We are now at a point, I feel, where enough momentum has gathered that the Transcaucasian Trail’s founders could take their hands off the wheel and things would continue, powered by the growing community of local people who have grasped the opportunity to take ownership of the emerging trail, with all of the opportunities it will bring to revive flagging mountain villages and bolster underfunded conservation efforts.
Intrepid thru-hikers are already walking border-to-border through Armenia. Many of them are then blazing their own routes into southern Georgia and to the Black Sea. A waymarked trail doesn’t physically exist there – yet. But perhaps the ephemeral idea is enough. If someone makes a journey in the belief that they’re hiking the Transcaucasian Trail, isn’t that the very mark of its existence?

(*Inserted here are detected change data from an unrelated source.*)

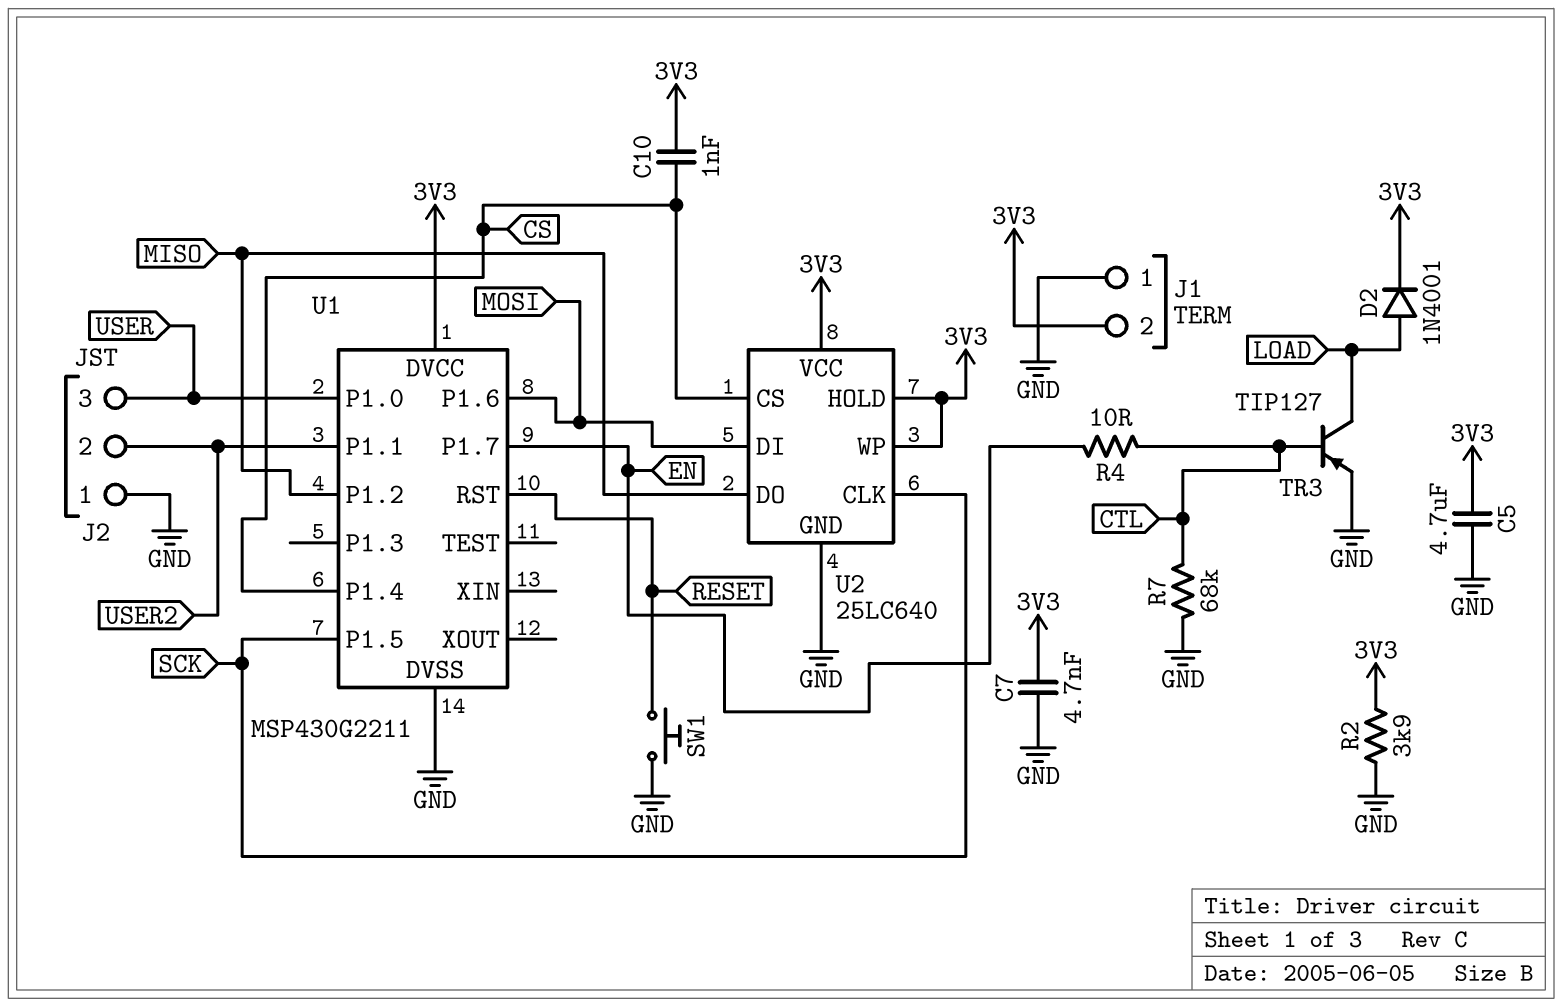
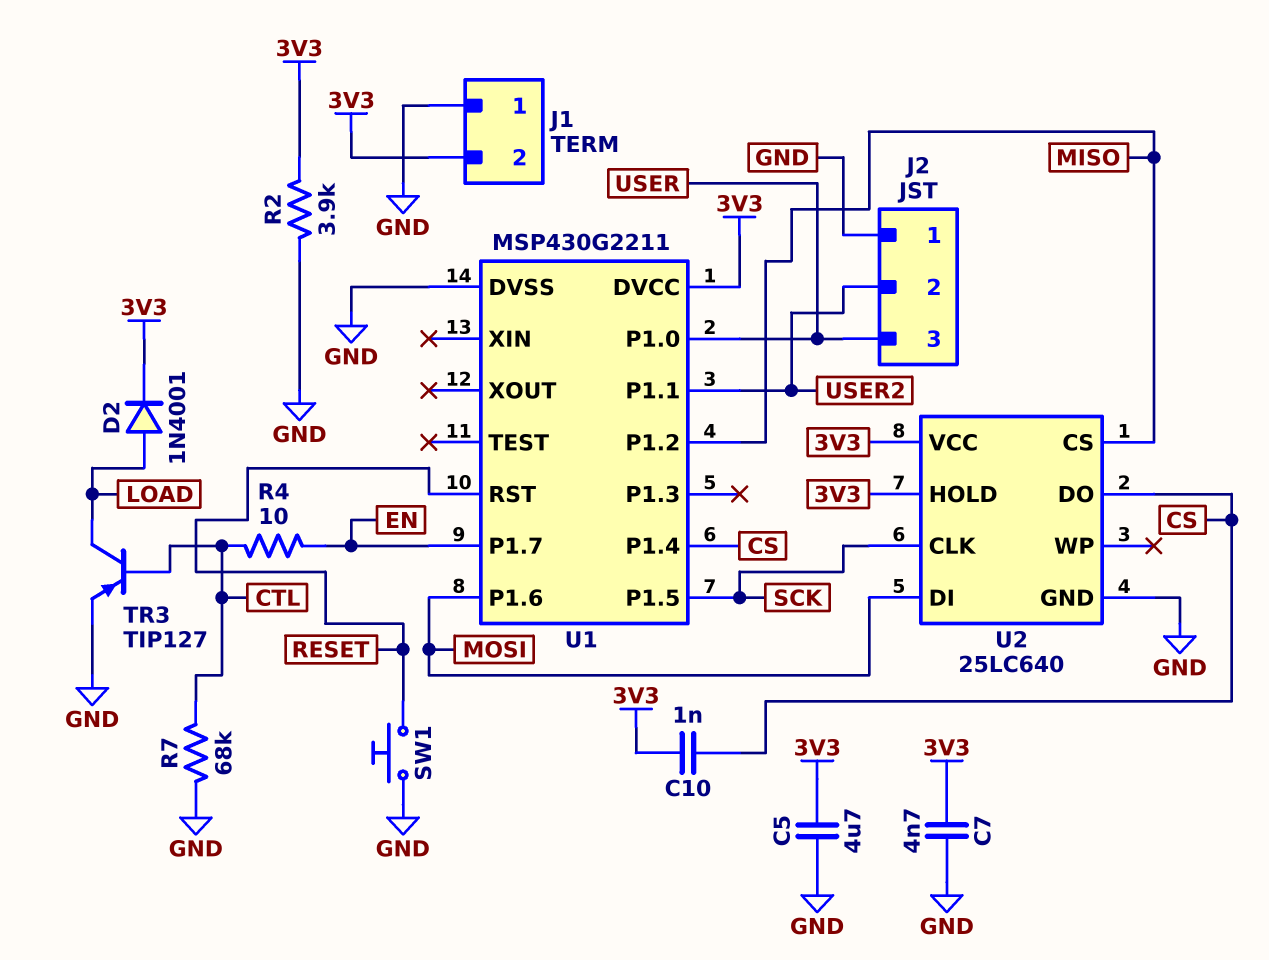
U2 pin CS: CS -> MISO
U2 pin DO: MISO -> CS
U2 pin WP: 3V3 -> none

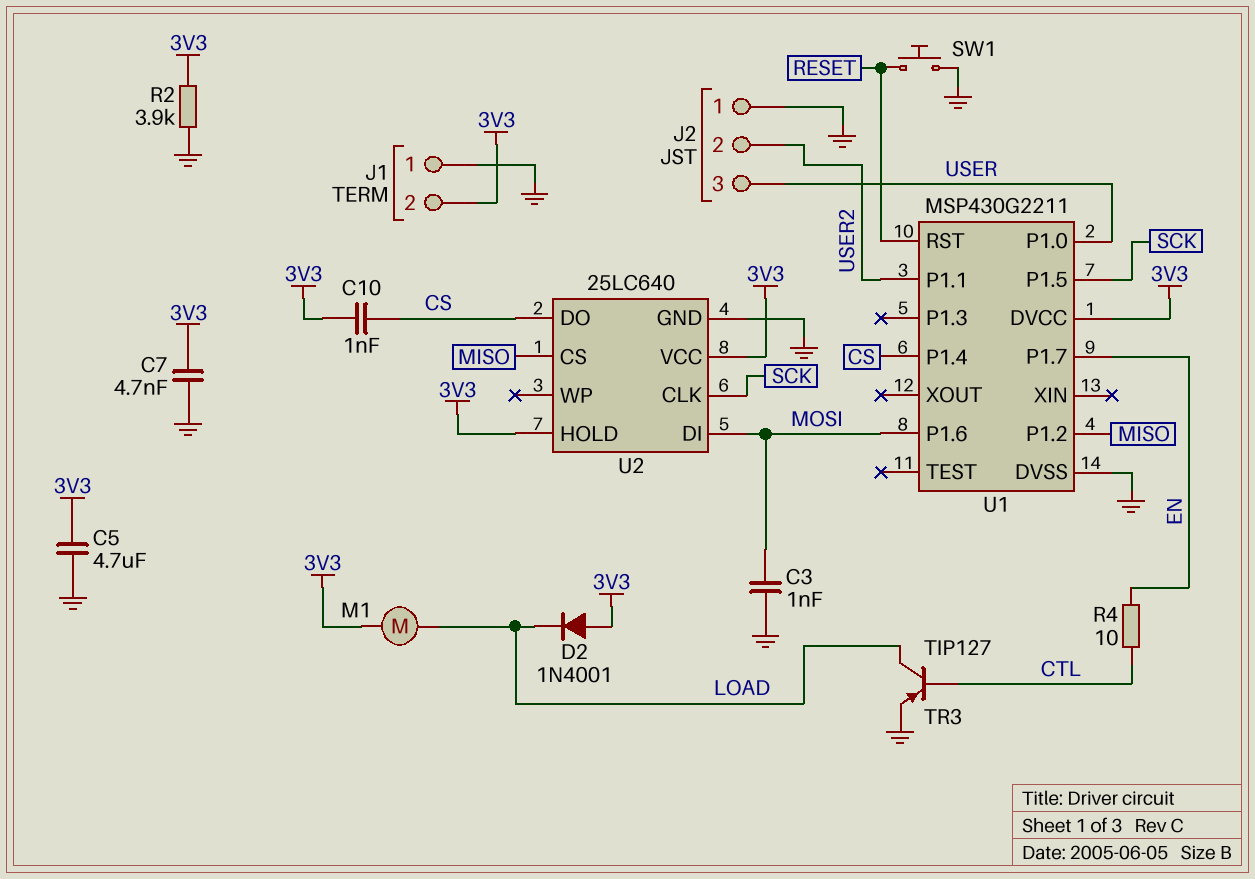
C3: none -> 1nF (GND, MOSI)
D2: diode 1N4001 (A LOAD, K 3V3) -> diode 1N4001 (A 3V3, K LOAD)
M1: none -> motor (3V3, LOAD)
R7: 68k (CTL, GND) -> none

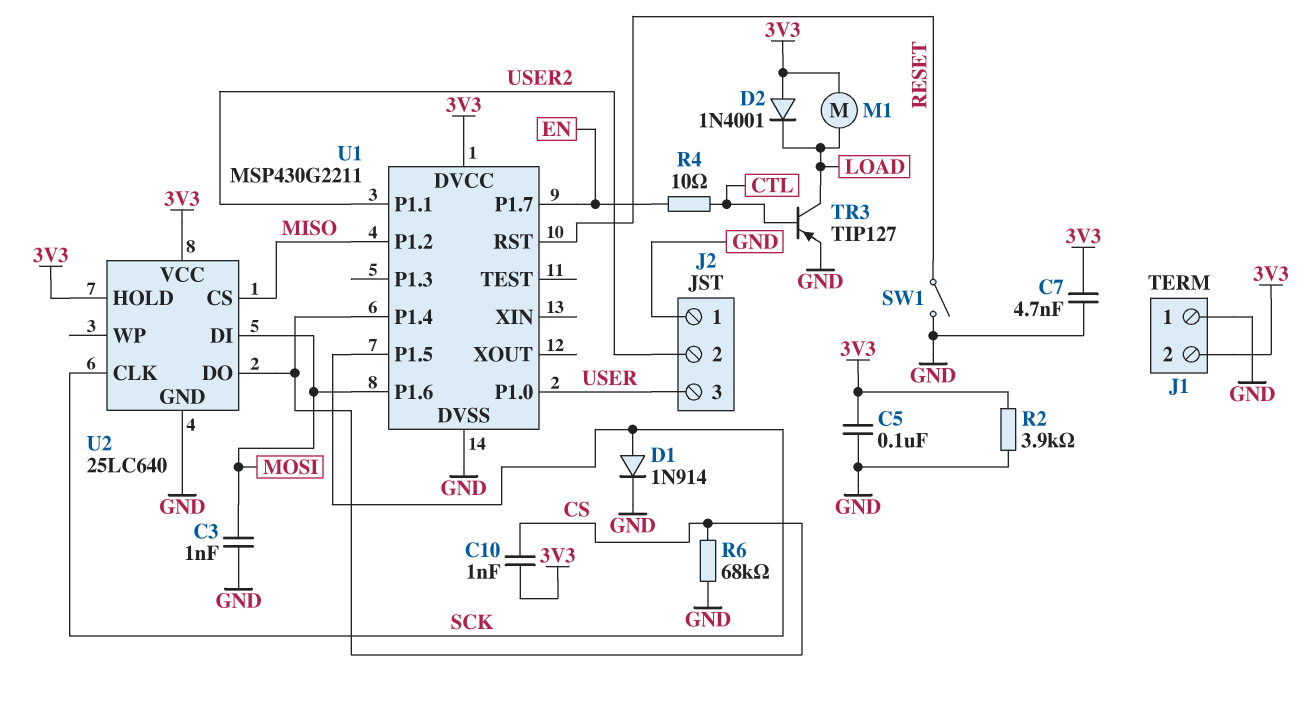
C5: 4.7uF (3V3, GND) -> 100nF (3V3, GND)
D1: none -> diode 1N914 (A SCK, K GND)
R6: none -> 68k (CS, GND)
SW1: button (GND, RESET) -> switch (GND, RESET)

Make no mistake, it’s still early days for the Transcaucasian Trail. But in the meantime, we’ll continue taking small groups on newly-built sections of the trail each summer, to raise funds and gauge feedback. These guided treks are open to all who are curious about what we’re doing and want to become a part of a pioneering movement, instead of signing up for a tour and plying the same old routes.
For me, it’s a constant source of amazement that a Skype call could grow into an international endeavour whose progress will be measured in decades. Like all the best adventures, we have a rough idea of where we’re heading, but the real reward is the journey we’re making to get there.